--- Records provided ---
= = = = = = =

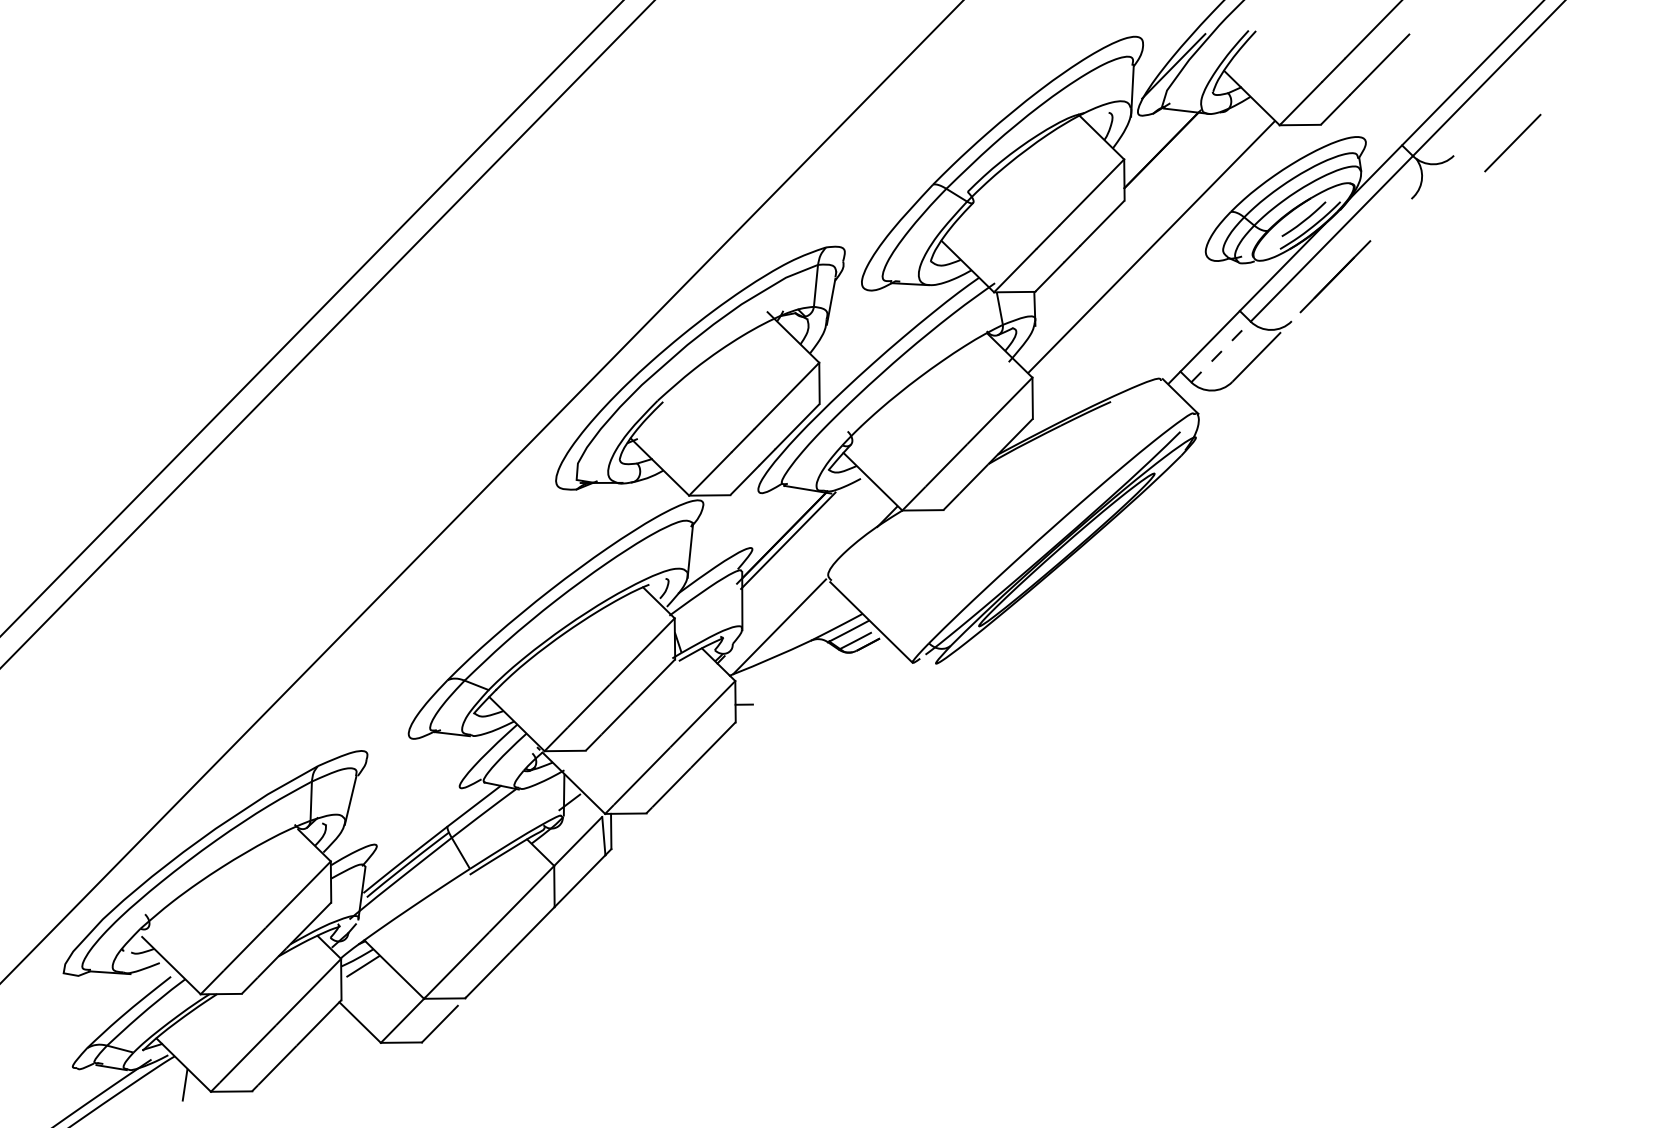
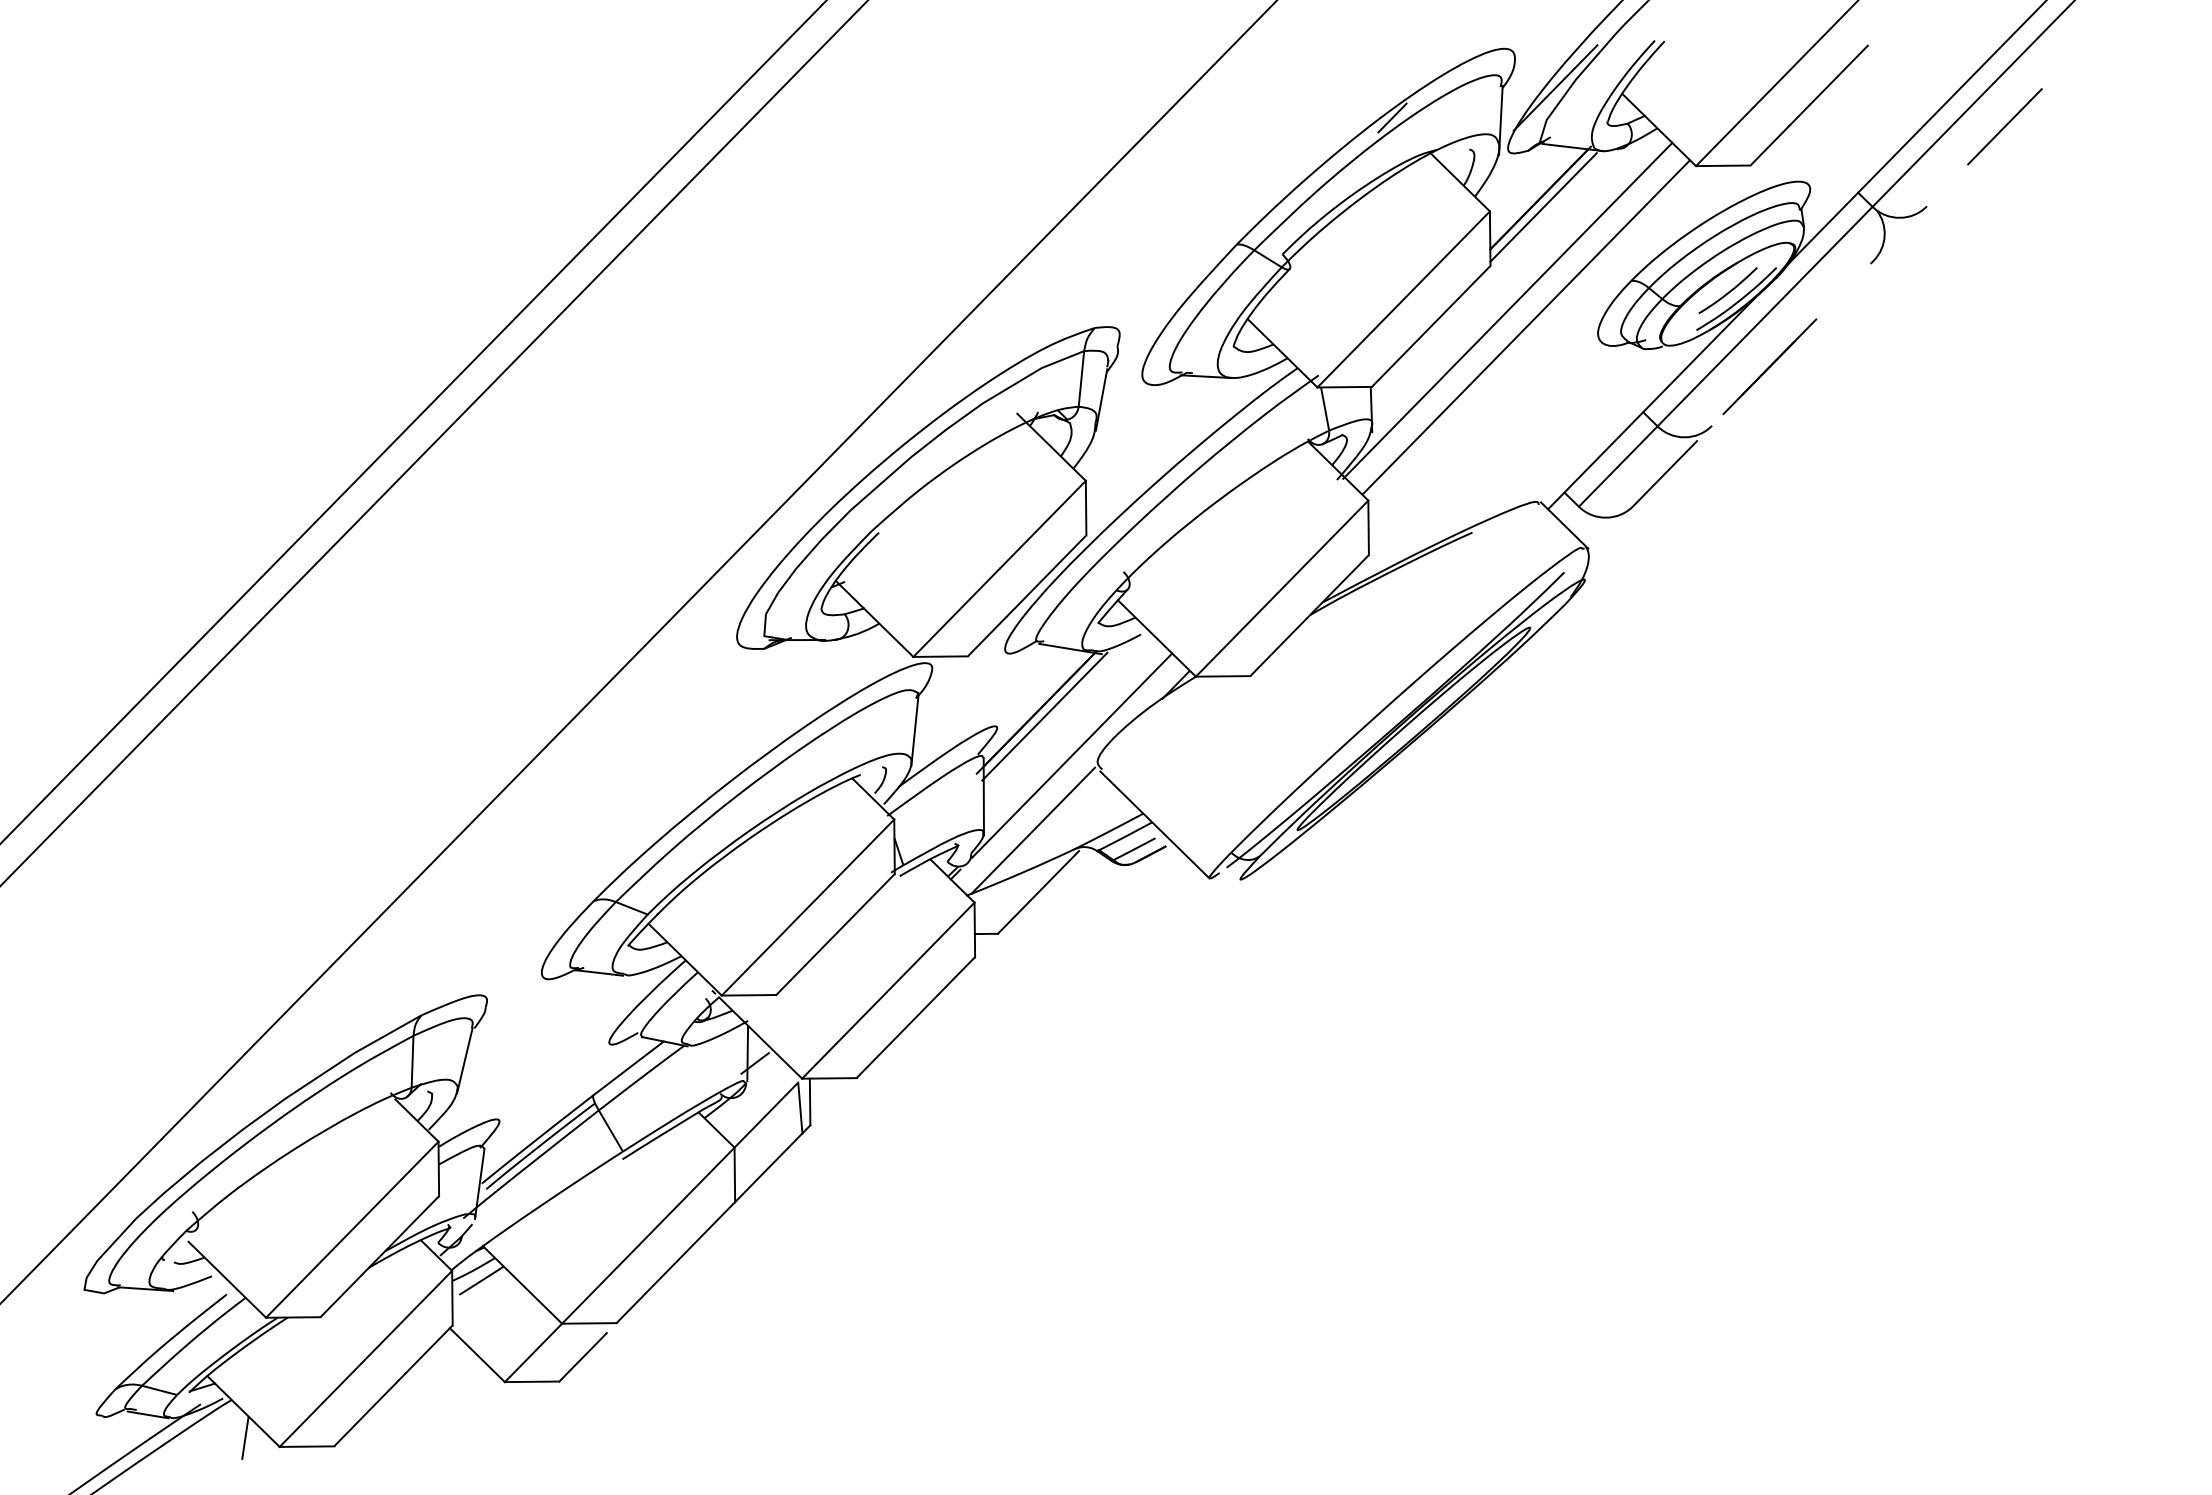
line: (1050, 88) -> (1392, 117), added
line: (1512, 142) -> (2004, 126), moved
line: (1164, 156) -> (1543, 207), added
line: (1137, 234) -> (1507, 310), added
line: (1221, 351) -> (1618, 466), dashed -> solid
line: (808, 570) -> (1071, 755), added
line: (783, 673) -> (1038, 892), added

= = = = = = =

--- Task prompt ---
Look through the records for the string "added". Copy every line that has it.

--- Answer to this exercise ---
line: (1050, 88) -> (1392, 117), added
line: (1164, 156) -> (1543, 207), added
line: (1137, 234) -> (1507, 310), added
line: (808, 570) -> (1071, 755), added
line: (783, 673) -> (1038, 892), added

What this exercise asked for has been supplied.